SAN DIEGO – She first noticed the odd rash in February and figured it probably had something to do with her clothing.
A mammogram showed no internal warning signs, so Elaine Deboe carried on with her busy life working for Caltrans and enjoying time with her large extended family. "I didn't think too much of it," she said.
By the fall, the rash had spread, taking on a bumpy, orange-peel texture. Her doctor referred her to a dermatologist who diagnosed inflammatory breast cancer.
Suddenly, what seemed like an annoyance was an aggressive threat. "The toughest part has been not knowing what my outcome is going to be," Deboe, 56, said.

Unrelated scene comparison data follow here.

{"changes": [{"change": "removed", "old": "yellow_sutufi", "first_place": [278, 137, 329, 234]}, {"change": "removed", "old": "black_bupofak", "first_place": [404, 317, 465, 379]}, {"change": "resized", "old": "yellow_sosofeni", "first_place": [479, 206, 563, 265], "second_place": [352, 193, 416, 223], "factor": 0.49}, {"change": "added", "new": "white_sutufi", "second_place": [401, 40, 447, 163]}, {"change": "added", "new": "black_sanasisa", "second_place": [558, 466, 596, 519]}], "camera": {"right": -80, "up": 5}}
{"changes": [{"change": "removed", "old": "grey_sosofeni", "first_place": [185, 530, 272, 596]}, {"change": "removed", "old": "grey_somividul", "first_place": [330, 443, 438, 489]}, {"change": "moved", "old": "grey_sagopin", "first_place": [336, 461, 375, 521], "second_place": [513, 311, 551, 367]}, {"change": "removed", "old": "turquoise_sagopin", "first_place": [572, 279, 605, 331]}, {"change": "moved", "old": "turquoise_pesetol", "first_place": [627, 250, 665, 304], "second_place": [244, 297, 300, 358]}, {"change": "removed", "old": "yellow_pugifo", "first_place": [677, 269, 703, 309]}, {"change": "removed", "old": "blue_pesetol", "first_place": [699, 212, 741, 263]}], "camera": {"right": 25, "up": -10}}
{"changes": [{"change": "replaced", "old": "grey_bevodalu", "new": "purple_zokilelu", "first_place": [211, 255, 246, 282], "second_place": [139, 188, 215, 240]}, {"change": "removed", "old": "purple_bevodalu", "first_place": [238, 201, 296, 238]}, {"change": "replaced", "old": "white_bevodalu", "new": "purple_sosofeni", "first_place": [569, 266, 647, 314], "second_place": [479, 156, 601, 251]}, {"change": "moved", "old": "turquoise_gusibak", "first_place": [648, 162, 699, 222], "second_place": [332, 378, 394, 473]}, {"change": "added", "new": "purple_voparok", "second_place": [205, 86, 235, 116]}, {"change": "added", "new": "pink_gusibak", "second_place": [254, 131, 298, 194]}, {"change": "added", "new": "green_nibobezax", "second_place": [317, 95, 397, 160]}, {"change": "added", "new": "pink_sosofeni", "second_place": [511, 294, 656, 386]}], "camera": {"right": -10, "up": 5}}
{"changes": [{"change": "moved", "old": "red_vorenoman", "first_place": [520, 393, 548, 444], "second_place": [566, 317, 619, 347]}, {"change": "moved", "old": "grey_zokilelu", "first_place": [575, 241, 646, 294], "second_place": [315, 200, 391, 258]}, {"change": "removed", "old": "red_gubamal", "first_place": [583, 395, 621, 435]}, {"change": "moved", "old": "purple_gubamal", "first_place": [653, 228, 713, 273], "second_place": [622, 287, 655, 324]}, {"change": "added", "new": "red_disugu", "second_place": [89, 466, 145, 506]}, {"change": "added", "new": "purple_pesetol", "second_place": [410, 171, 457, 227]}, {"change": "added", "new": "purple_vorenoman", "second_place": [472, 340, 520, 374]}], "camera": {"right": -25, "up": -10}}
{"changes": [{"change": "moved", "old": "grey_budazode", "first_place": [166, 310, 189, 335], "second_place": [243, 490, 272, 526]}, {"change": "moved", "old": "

She is among a few with this particularly insidious form of breast cancer that presents not as a lump embedded deeply in tissue but as an anomaly on the surface.
"Inflammatory breast cancer presents more with a reddening of the skin of the breast, a swelling of the skin of the breast, kind of a heaviness, sometimes a tenderness of the breast," said Dr. Thomas Buchholz, medical director of Scripps MD Anderson Cancer Center.
According to the National Cancer Institute, inflammatory breast cancer makes up 1 to 5% of all invasive breast cancer cases. The American Cancer Society estimates the disease will be diagnosed in 3,000 to 13,500 American women this year.
In 2006, Buchholz was part of a team at M.D. Anderson in Houston that founded the first center dedicated to studying why this relatively rare condition surfaces in some women but not others. More than a decade later, Scripps, in a collaboration with Anderson, is starting its own center with a goal of sharing data.